Au début de mon intervention, il y avait beaucoup conflits, différents groupes sur le terrain mais aucune cohésion et communication entre eux. Les matchs se terminaient souvent par une bagarre car ils s’insultaient entre coéquipiers mais aussi avec les adversaires, le public. A cette époque, il n’y avait pas d’arbitre, ni de mise en place du système de gagne. Chacune des équipes jouait dans son coin sans se soucier des autres occupant le terrain à sa manière. D’un point du vue technique, le jeu n’était pas organisé, il n’y avait aucun échange entre eux. Le jeu était développé de manière individualiste, il ne se faisait aucune passe, aucun encouragement ou conseil de jeu. Il y avait des insultes qui fusaient pour un oui ou un non. Ils n’étaient pas organisés, tout le monde courrait pour attraper le ballon.

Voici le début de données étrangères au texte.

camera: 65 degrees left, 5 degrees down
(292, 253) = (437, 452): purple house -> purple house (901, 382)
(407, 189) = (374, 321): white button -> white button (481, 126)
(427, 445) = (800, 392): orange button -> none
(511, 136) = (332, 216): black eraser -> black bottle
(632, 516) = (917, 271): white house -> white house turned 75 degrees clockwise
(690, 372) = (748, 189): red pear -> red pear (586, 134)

Au fur et à mesure de mes interventions, je me suis tout d’abord positionné en tant qu’arbitre afin de poser un cadre avec une certaine organisation. Je mélangeais les casquettes d’arbitre et de coach. A travers ce travail, je les encourageais pour les valoriser et permettais aux enfants les plus timides de prendre plus d’assurance.

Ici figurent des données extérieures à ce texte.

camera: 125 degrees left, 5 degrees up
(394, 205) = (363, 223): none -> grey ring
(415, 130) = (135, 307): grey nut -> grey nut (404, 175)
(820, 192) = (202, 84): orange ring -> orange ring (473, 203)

La position d’arbitre était souvent demandée mais en même temps difficile à accepter pour eux dans le sens ou je recadrais. J’ai constaté qu’il avait du mal avec un cadre trop rigide comme le demande le foot. Cependant à force de répétions, de fermeté et d’impartialité envers les équipes, ils se sont mis à respecter de plus en plus le cadre, je m’arrangeais pour que mes décisions soit toujours cohérentes envers eux. Toutefois, j’adaptais mon attitude en fonction de l’enfant que j’avais en face de moi. Comme par exemple si je vois que c’est un enfant qui a des soucis avec le cadre, je faisais en sorte de l’assouplir un peu afin qu’il trouve sa place. Une fois qu’il a bien évolué et prit confiance à ce moment- là je resserrais un peu.
A l’inverse si l’enfant rentre directement dans le cadre, je le mets souvent en valeur mais s’il fait une erreur, je serai plus pointilleux qu’avec les autres car je suis conscient de son potentiel. Si l’enfant était timide, je le poussais en accentuant ses qualités. Pour un enfant qui est trop prétentieux, je le remettais à sa place en lui rappelant qu’il faisait certes des choses bien mais que tout son jeu n’était pas parfait non plus. Je pense qu’il est essentiel de le remettre face à sa réalité.
J’ai remarqué un réel sentiment d’implication de la part des enfants car ils sentent que l’adulte se donne entièrement dans l’activité et est partie prenante avec eux. Je leur ai montré que j’étais aussi passionné qu’eux et cela m’a permis de m’inclure dans le groupe et de gagner leur confiance.
Aujourd’hui je constate que sur le terrain bon nombre de règles que je leur ai transmises sont devenues un automatisme. Les insultes sont moins virulentes même si elles restent malgré tout un peu présentes. Ils ont intégré le système de la gagne et savent s’organiser entre eux. Je me positionne en tant que joueur et non plus arbitre-coach. D’un point de vue technique, ils jouent de manière collective en enchaînant un maximum de passes entre eux. Le groupe se régule de lui-même. L’état d’esprit collectif a pris le pouvoir sur l’esprit individualiste. Ils ont acquis qu’à travers l’intérêt du collectif, ils assouvissaient leur propre intérêt. (Comme par exemple, si 2 enfants se battent, les autres peuvent faire pression pour que l’histoire s’arrête et que le match reprenne donc en satisfaisant l’intérêt du groupe ils satisfont leur propre intérêt.)
Nous sommes même arrivés à mettre en place deux tournois de foot qui ont réuni en moyenne une bonne quarantaine de joueurs et qui se sont toujours bien déroulés, les enfants ont créés les règles de leur tournoi. Nous avons eu la surprise d’avoir une équipe de fille qui a participé. Plusieurs pères étaient présents pour encourager les petits et certains ados nous ont aidés à arbitrer quelques matchs.
A l’heure actuelle, un groupe de mère a suggéré de faire une équipe.
Le sport est un véritable vecteur éducatif afin de construire des savoirs faire et surtout des savoirs êtres, des règles de vie collectives essentielles pour le bien vivre ensemble, pour construire sa personnalité, se confronter et établir son rapport aux autres.